5. Track the Zombie Resource Percentage KPI
Measure zombie resource costs as a percentage of total cloud spend. Mature FinOps teams target less than 5%. Track this metric monthly and report it alongside other cloud cost KPIs. Nothing motivates cleanup quite like having a number attached to the waste that leadership can see.
Quick-Win Checklist: Your First Zombie Hunt
If you've never run a zombie audit before, start with these high-impact checks. They typically surface 10–20% of wasted monthly spend:
- Unattached storage volumes — EBS volumes (AWS), managed disks (Azure), persistent disks (GCP)
- Orphaned static IPs — Elastic IPs (AWS), public IPs (Azure), static external IPs (GCP)
- Stopped or terminated instances — still incurring charges for attached storage and IPs
- Old snapshots — beyond your retention window with no deletion policy
- Idle load balancers — ALBs/NLBs with no healthy targets or zero traffic
- Empty App Service plans or unused Cloud Run services — provisioned but hosting nothing
Run the CLI commands from this guide, export the results to a spreadsheet, and calculate the monthly cost of each zombie. Prioritize cleanup by cost impact.
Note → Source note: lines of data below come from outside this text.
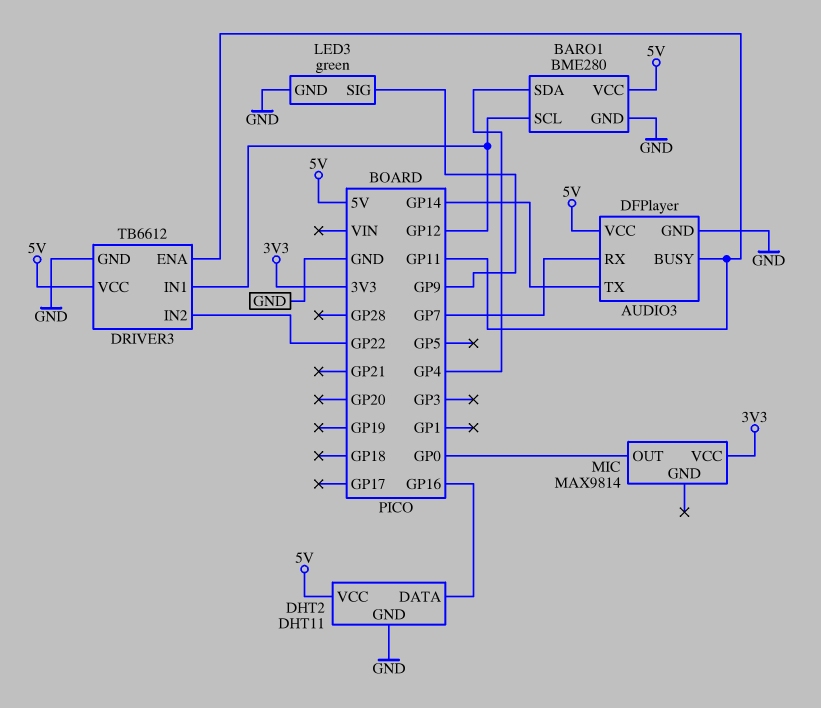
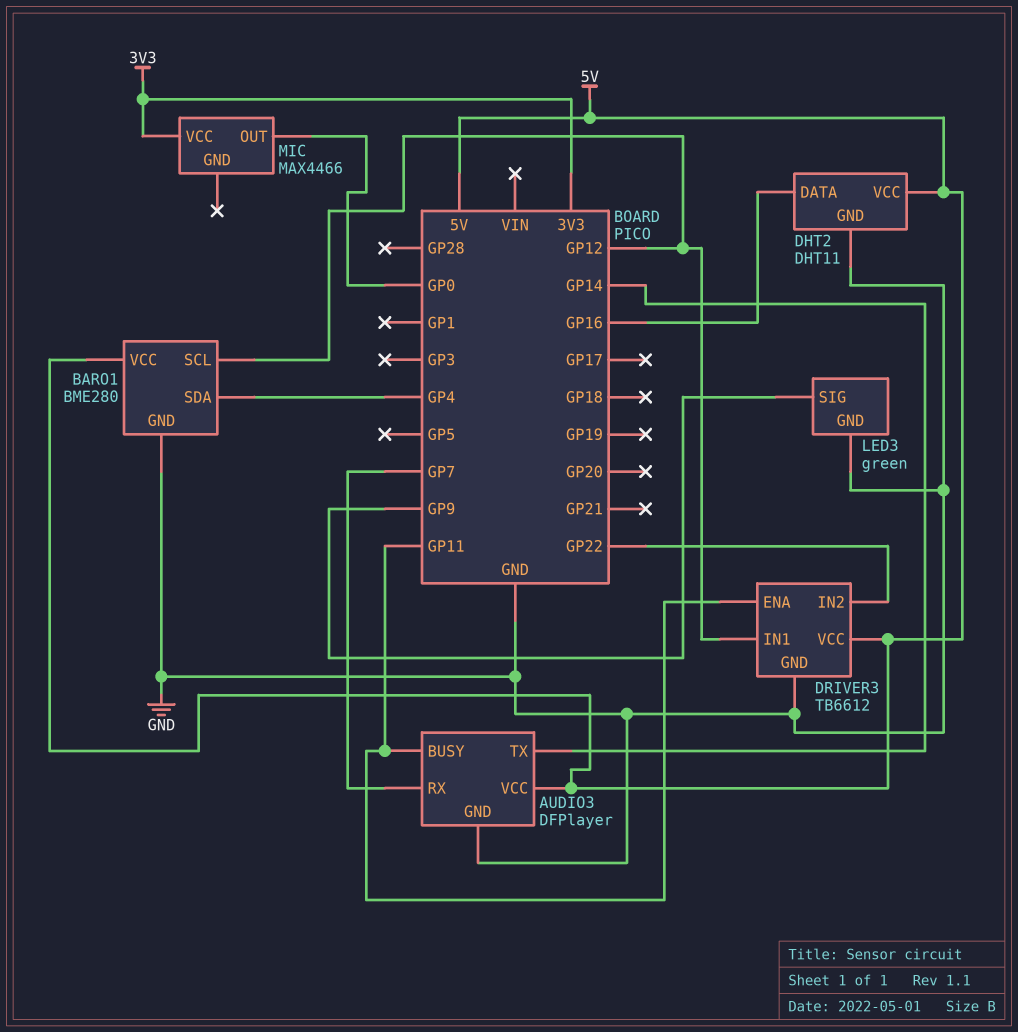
MIC: MAX9814 -> MAX4466

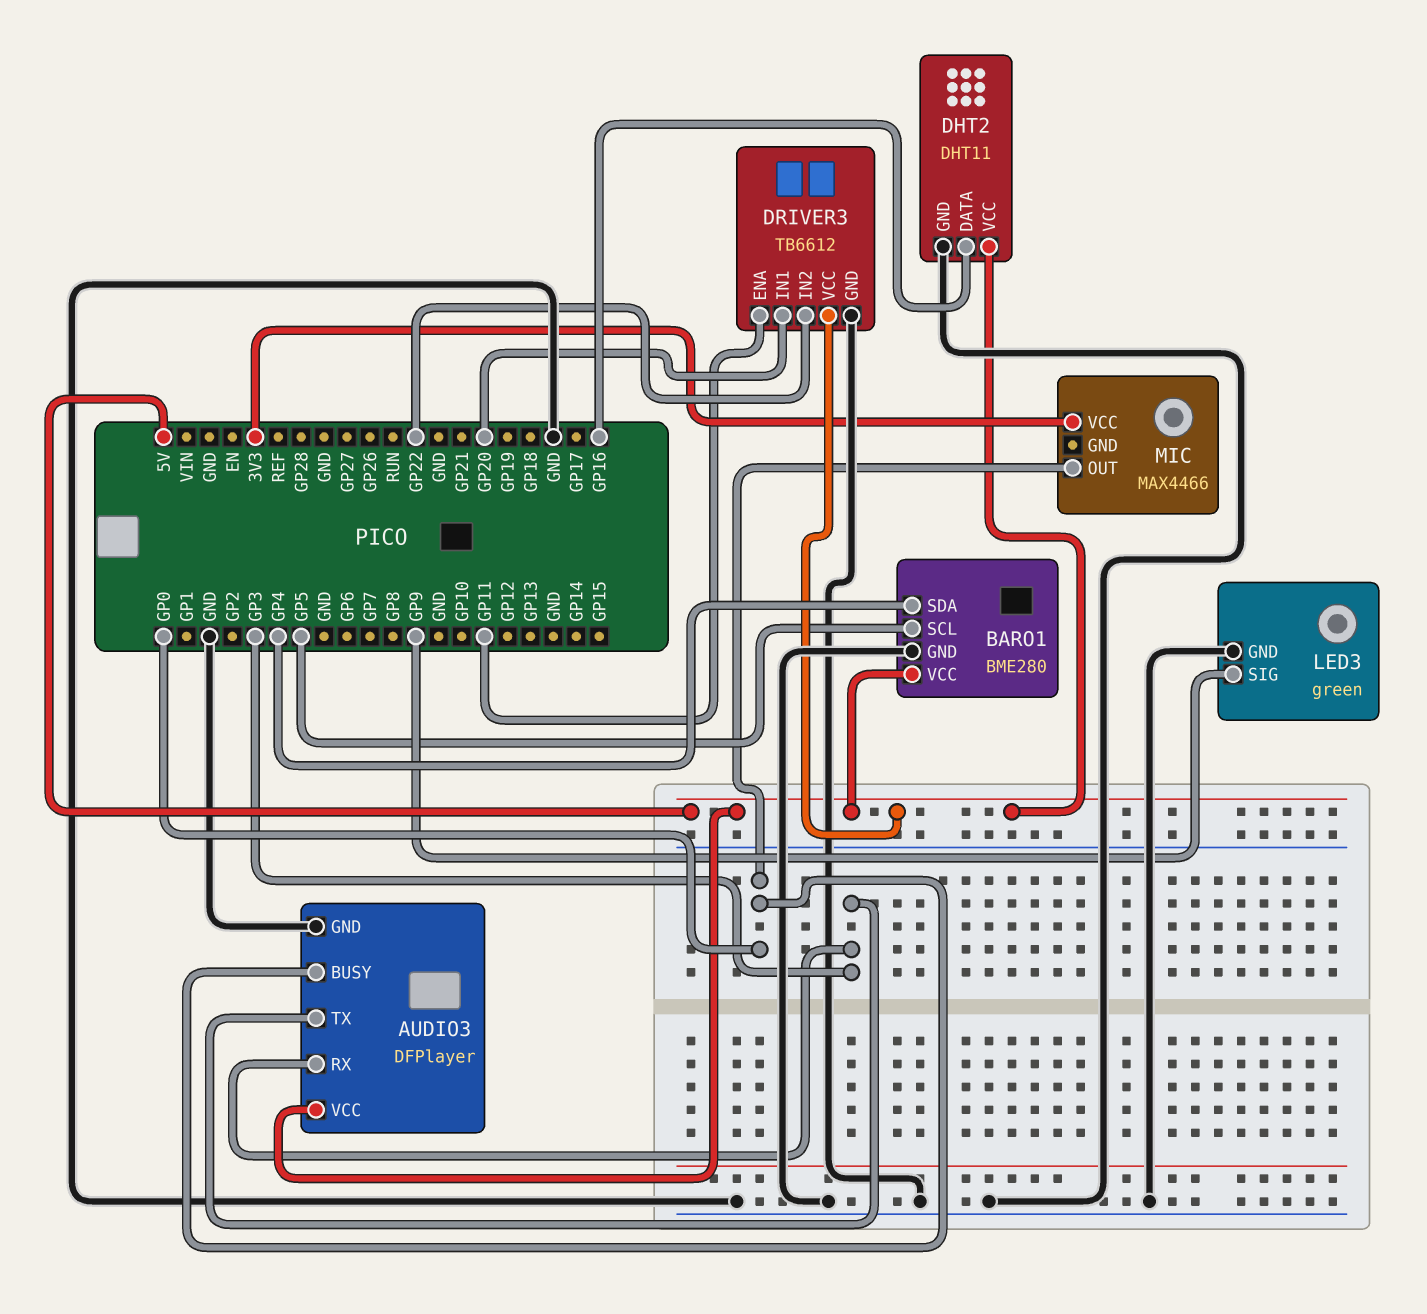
AUDIO3 pin BUSY: GP11 -> GP0
AUDIO3 pin RX: GP7 -> GP3
AUDIO3 pin TX: GP14 -> GP3
BARO1 pin SCL: GP12 -> GP5
DRIVER3 pin IN1: GP12 -> GP20

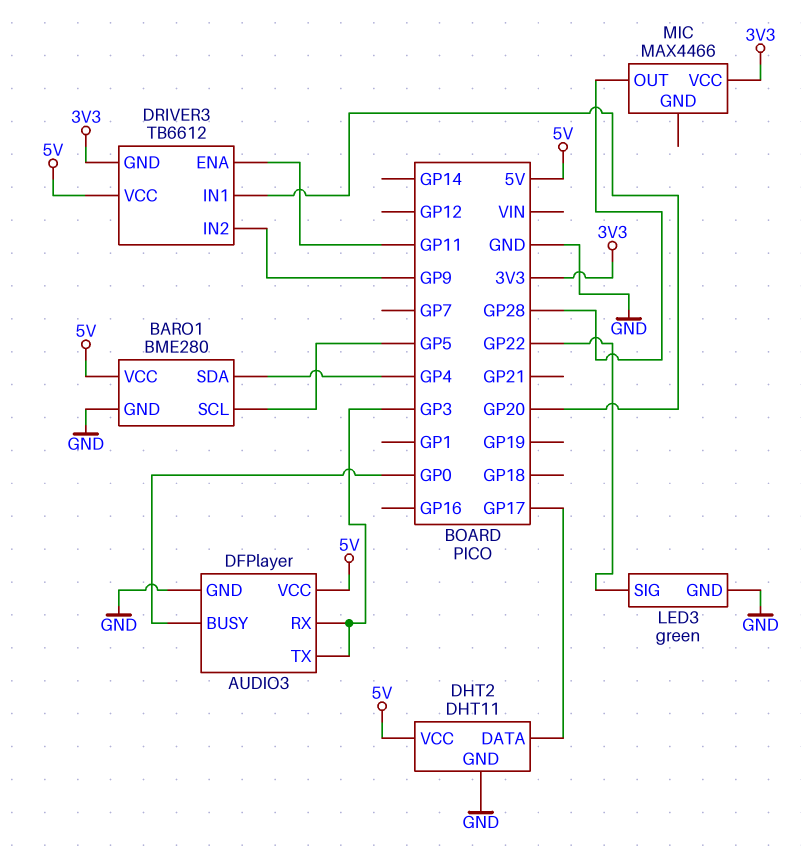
DHT2 pin DATA: GP16 -> GP17
DRIVER3 pin GND: GND -> 3V3
DRIVER3 pin IN2: GP22 -> GP9
LED3 pin SIG: GP9 -> GP22
MIC pin OUT: GP0 -> GP28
Most teams find $5,000–$15,000 in annual savings from this first pass alone — and that's usually just scratching the surface.
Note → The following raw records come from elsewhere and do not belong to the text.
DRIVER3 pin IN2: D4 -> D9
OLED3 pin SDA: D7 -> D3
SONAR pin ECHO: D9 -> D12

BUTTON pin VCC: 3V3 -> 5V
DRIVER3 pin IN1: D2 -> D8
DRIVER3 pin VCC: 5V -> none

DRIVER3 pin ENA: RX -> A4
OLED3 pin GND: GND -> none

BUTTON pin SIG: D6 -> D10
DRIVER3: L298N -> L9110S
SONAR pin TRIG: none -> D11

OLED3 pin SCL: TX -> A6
Frequently Asked Questions
What is the difference between orphaned and zombie cloud resources?
Orphaned resources are cloud assets that remain provisioned after their parent resource was deleted — like an EBS volume left behind when an EC2 instance is terminated. Zombie resources are a broader category that includes orphaned resources plus any asset that's technically active but functionally unnecessary, like a running VM with near-zero CPU utilization. Both cost money without delivering value, and the fix is the same: identify, review, and either terminate or right-size them.
How much money can I save by cleaning up unused cloud resources?
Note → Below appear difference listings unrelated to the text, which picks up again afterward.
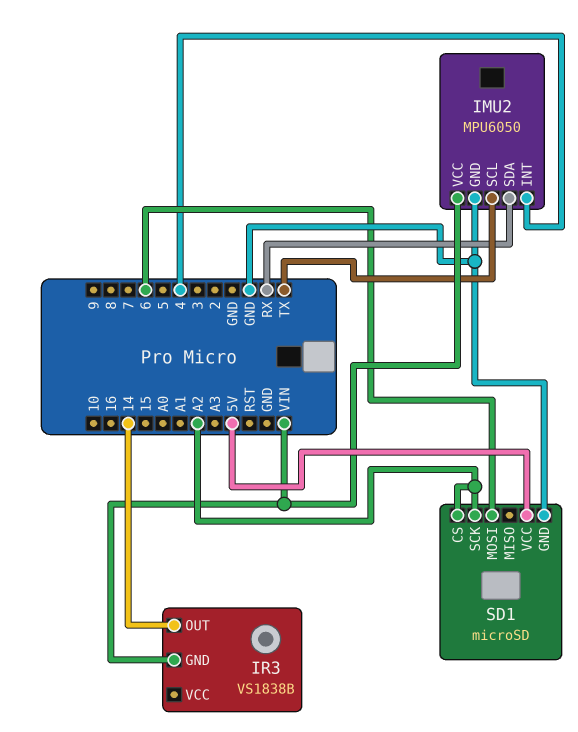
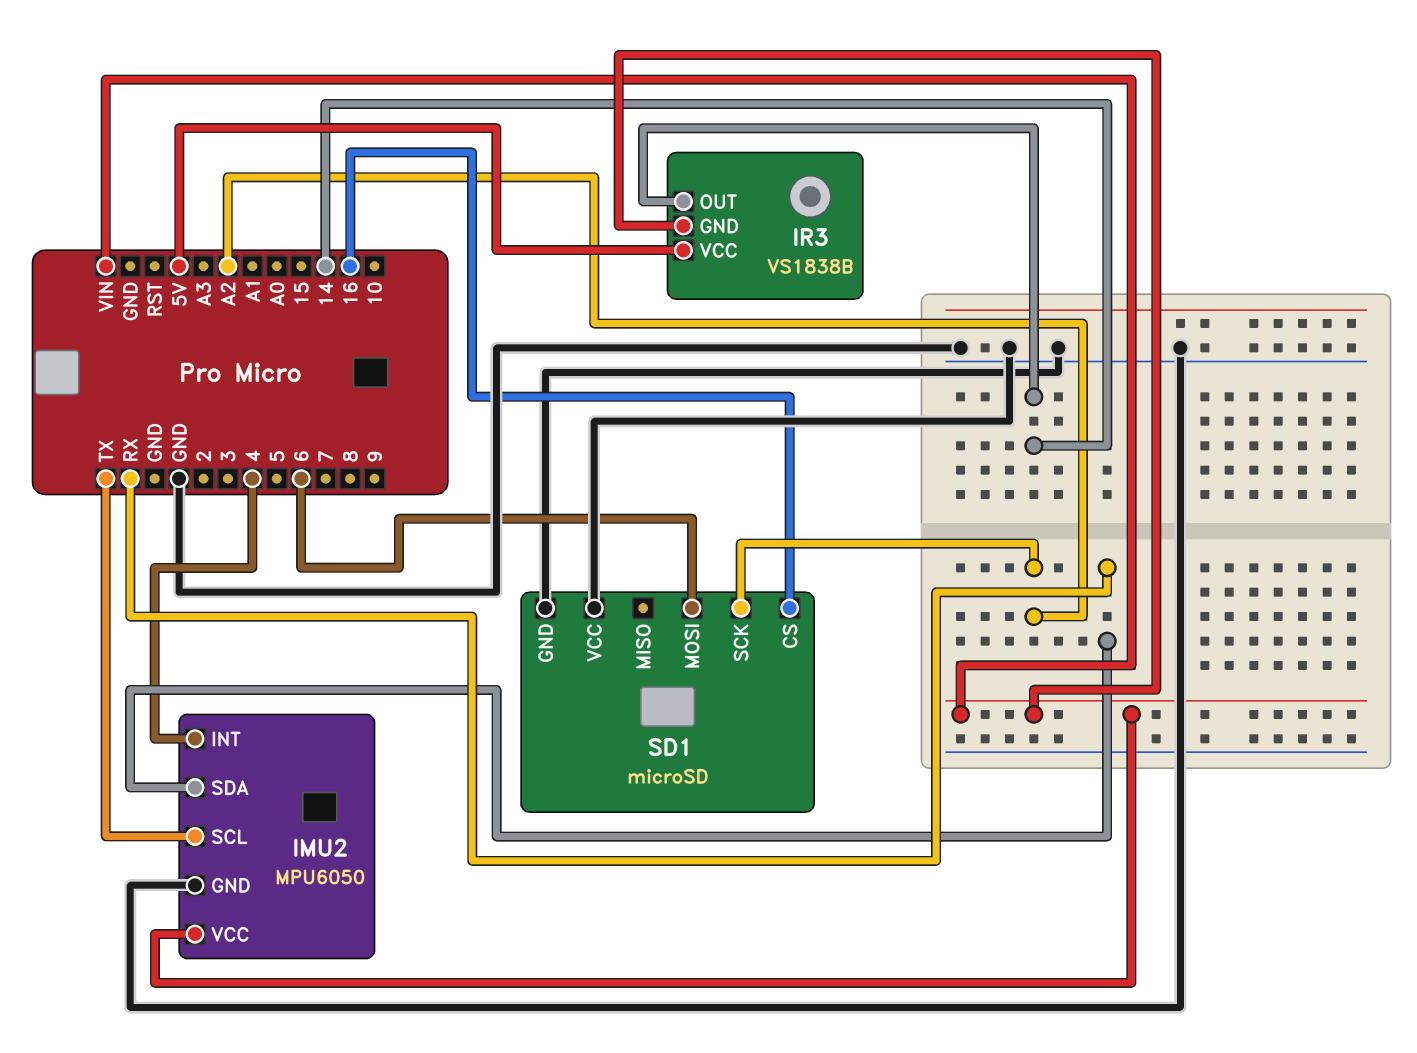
IR3 pin VCC: none -> 5V
SD1 pin CS: A2 -> 16
SD1 pin VCC: 5V -> GND

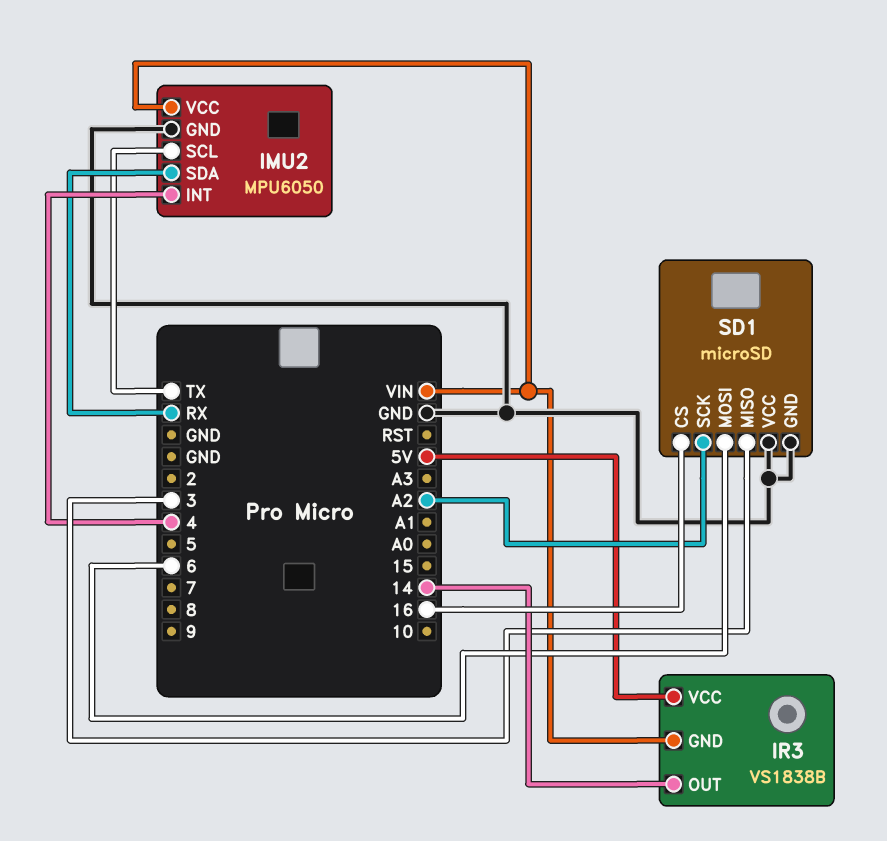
SD1 pin MISO: none -> 3

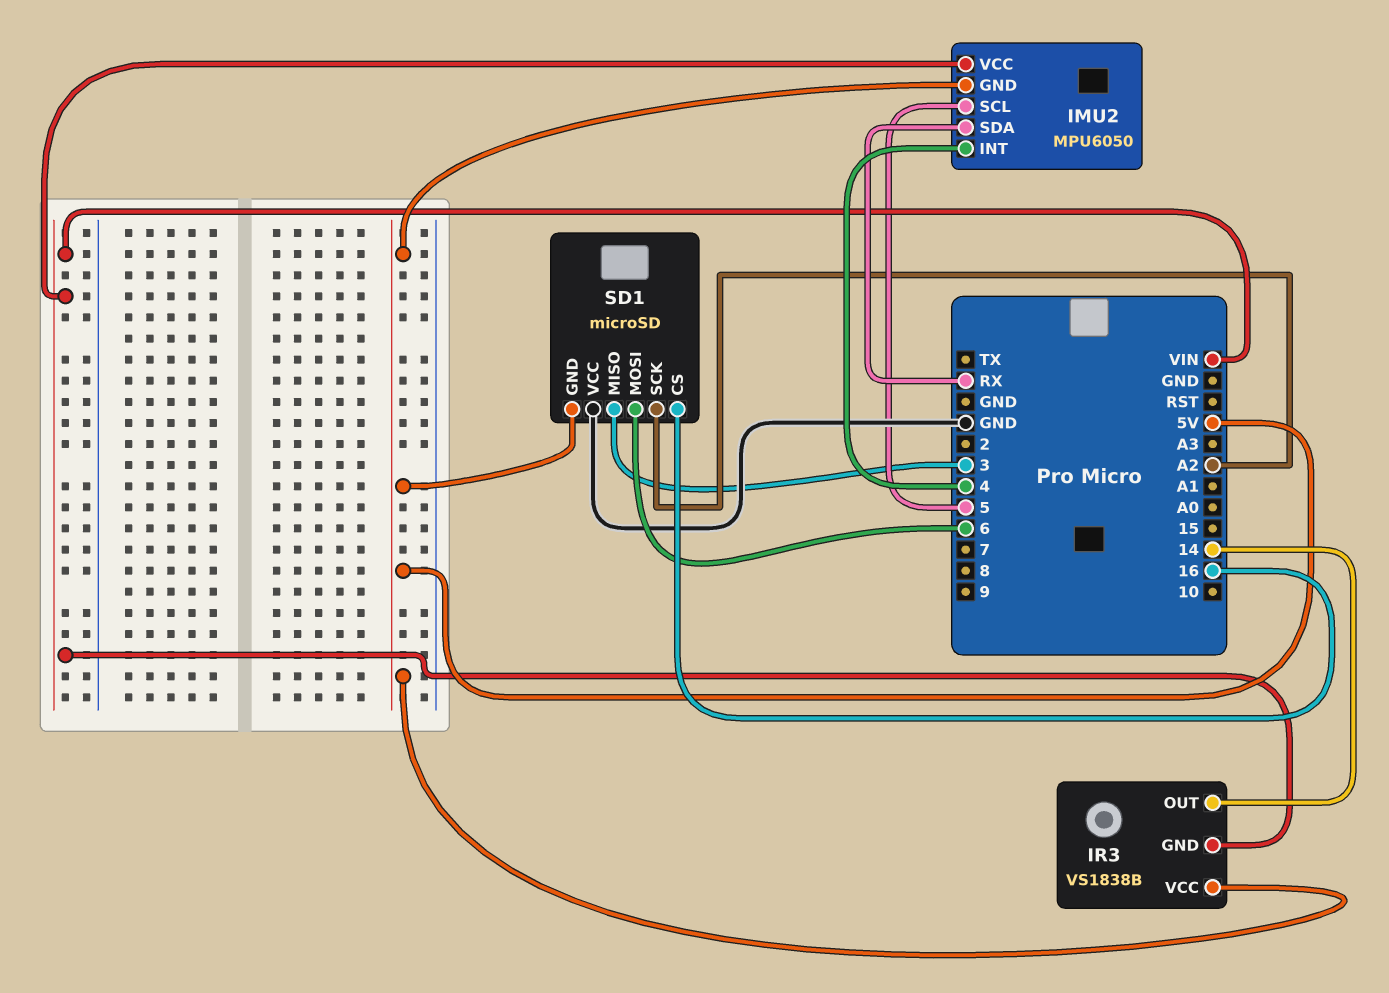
IMU2 pin GND: GND -> 5V
IMU2 pin SCL: TX -> 5
SD1 pin GND: GND -> 5V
Industry data consistently shows that organizations waste 27–35% of their cloud budget on unused or underutilized resources. A first-time zombie audit typically uncovers 10–20% of monthly spend that can be eliminated right away. For a company spending $50,000/month on cloud infrastructure, that translates to $5,000–$10,000 in immediate monthly savings. Ongoing weekly scans and automation typically achieve 20–30% cost reduction within six months.
How often should I scan for zombie resources?
At least weekly. Many mature FinOps teams run daily scans for high-cost resource types (compute instances, databases) and weekly scans for storage-related zombies (volumes, snapshots, IPs). The key is automation — manual audits don't happen frequently enough and miss resources created between reviews. Use EventBridge (AWS), Azure Automation (Azure), or Cloud Scheduler (GCP) to schedule scans and deliver reports automatically.
Is it safe to delete unattached cloud resources automatically?
Not without safeguards. An unattached disk might contain data that hasn't been migrated yet. A stopped instance could be intentionally paused for a maintenance window. Always implement a grace period workflow: tag newly discovered zombies with a review date, notify resource owners, and only auto-delete after a 7–14 day window if no one claims the resource. For critical environments, snapshot volumes before deletion so data can be recovered if needed.
What tools can detect zombie resources across multiple cloud providers?
Several open-source tools provide multi-cloud zombie detection. CDOps Cloud Zombie Hunter and Zombie Hunter both scan AWS, Azure, and GCP from a single CLI. Steampipe lets you query all three clouds using SQL. For enterprise needs, commercial platforms like CloudHealth, Spot by NetApp, and CAST AI offer automated multi-cloud zombie detection with policy-driven cleanup. Each cloud provider also has native tools — AWS Trusted Advisor and Compute Optimizer, Azure Advisor, and GCP Recommender — but those only cover their own platform.